Jun 17, 2021 | Team Kalkine
Two Small Cap Stocks to Punt on – EFX and CHR

 

Chorus Aviation Inc.

Chorus Aviation Inc. (TSX: CHR) is a Canada-based company that provides regional aviation solutions and offers a range of regional aviation support services.

Key highlights

  • Improving Industrial scenarios: The industry has started experiencing some encouraging signs of renewed travel demand, particularly in regional and short-haul markets. It was evidenced by the group’s recent long-term lease agreements with two new leasing customers, Sky Alps of Italy and Cobham Aviation Services of Australia.
  • Rise in leasing revenue: The company clocked an increase in aircraft leasing revenue under the CPA of CAD 2.5 million due to nine incremental CRJ900s, partially offset by removing the Dash 8-300s and a lower US dollar exchange rate.
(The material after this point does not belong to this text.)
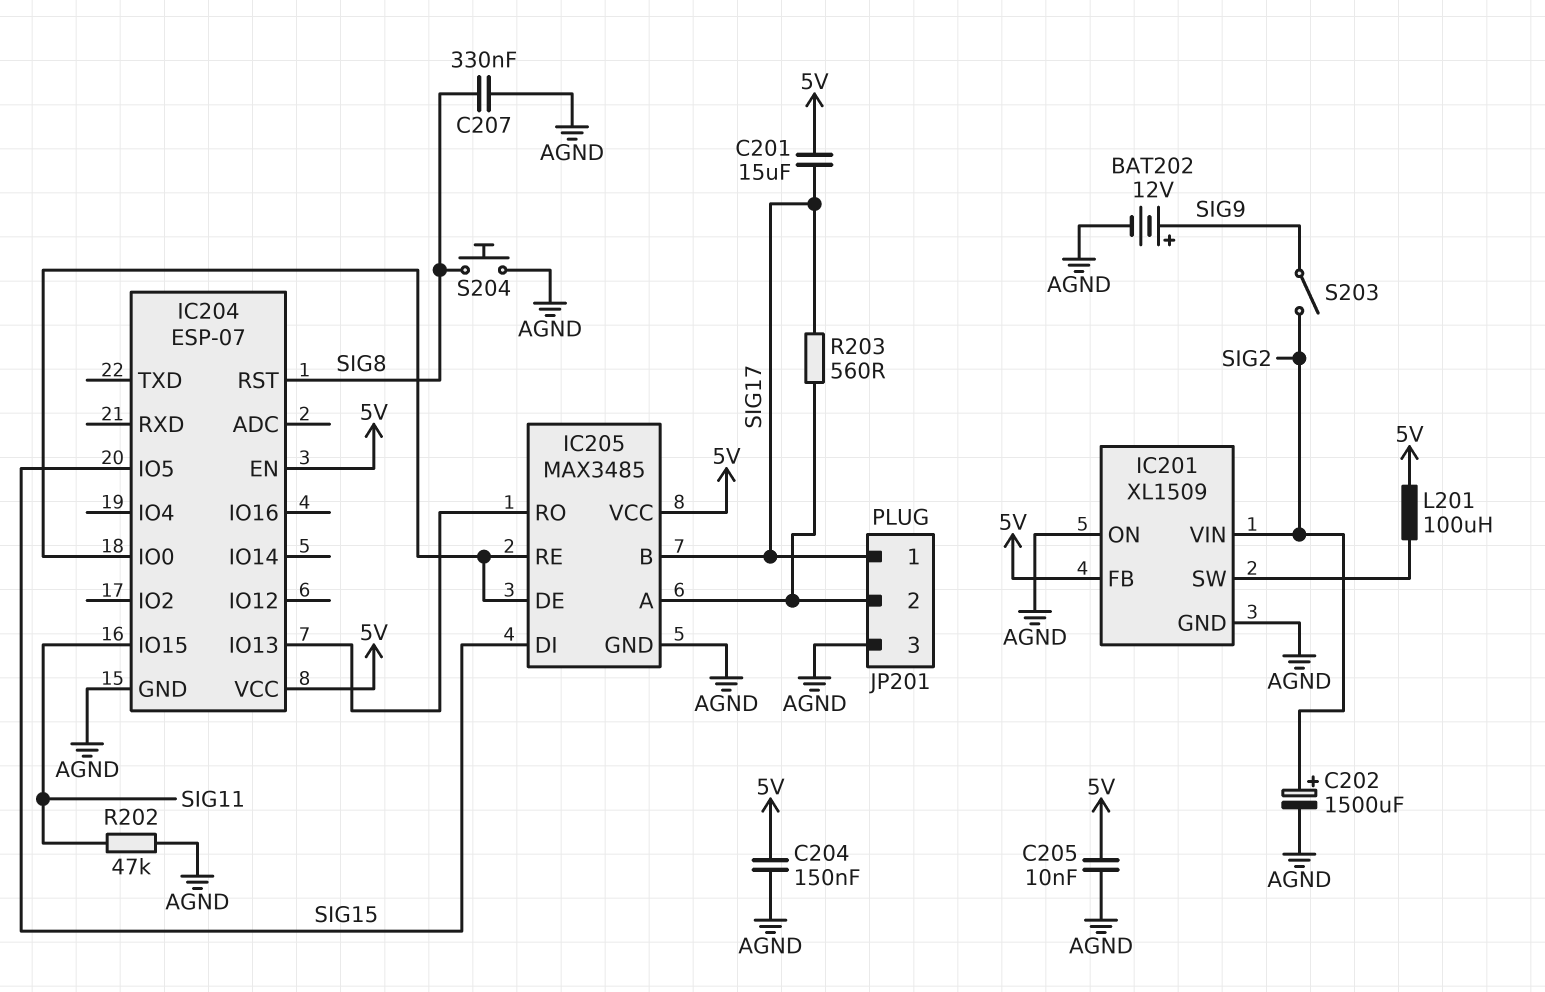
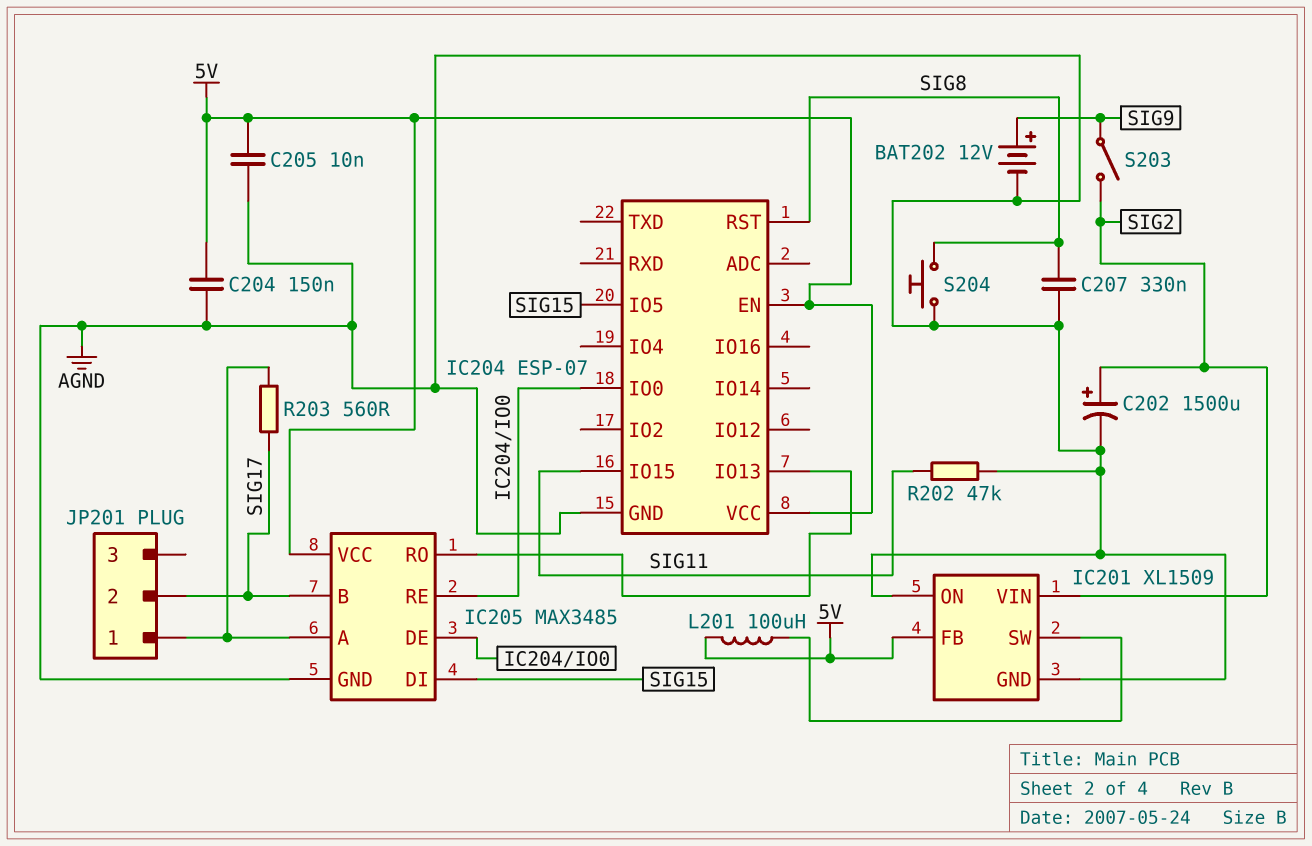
C201: 15uF (5V, SIG17) -> none
JP201 pin 1: SIG17 -> IC205/A
JP201 pin 2: IC205/A -> SIG17
JP201 pin 3: AGND -> none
Moreover, it collected approximately 62% of its lease revenue billed in the first quarter of 2021. In April 2021, it also executed leases for two Dash 8-400s with Sky Alps, with deliveries expected in the second quarter of 2021, which would boost the revenue further.
  • Venturing into cargo market: The company is very thrilled to add cargo contract flying to its capabilities. The group sees the cargo business as a growth potential that would benefit from the success of e-commerce, and it is excited to be a part of it. This initiative has the potential to offer new avenues for additional cash flows.
  • Ample liquidity: The company expects its liquidity to be relatively stable by the end of 2021 as it continues with measures to manage liquidity. On March 31, 2021, total liquidity stood at CAD 171.3 million, including cash of CAD 136.0 million and CAD 35.3 million of available room on its operating credit facility. Furthermore, it made a repayment of its debt by CAD 56.0 million, which is admirable.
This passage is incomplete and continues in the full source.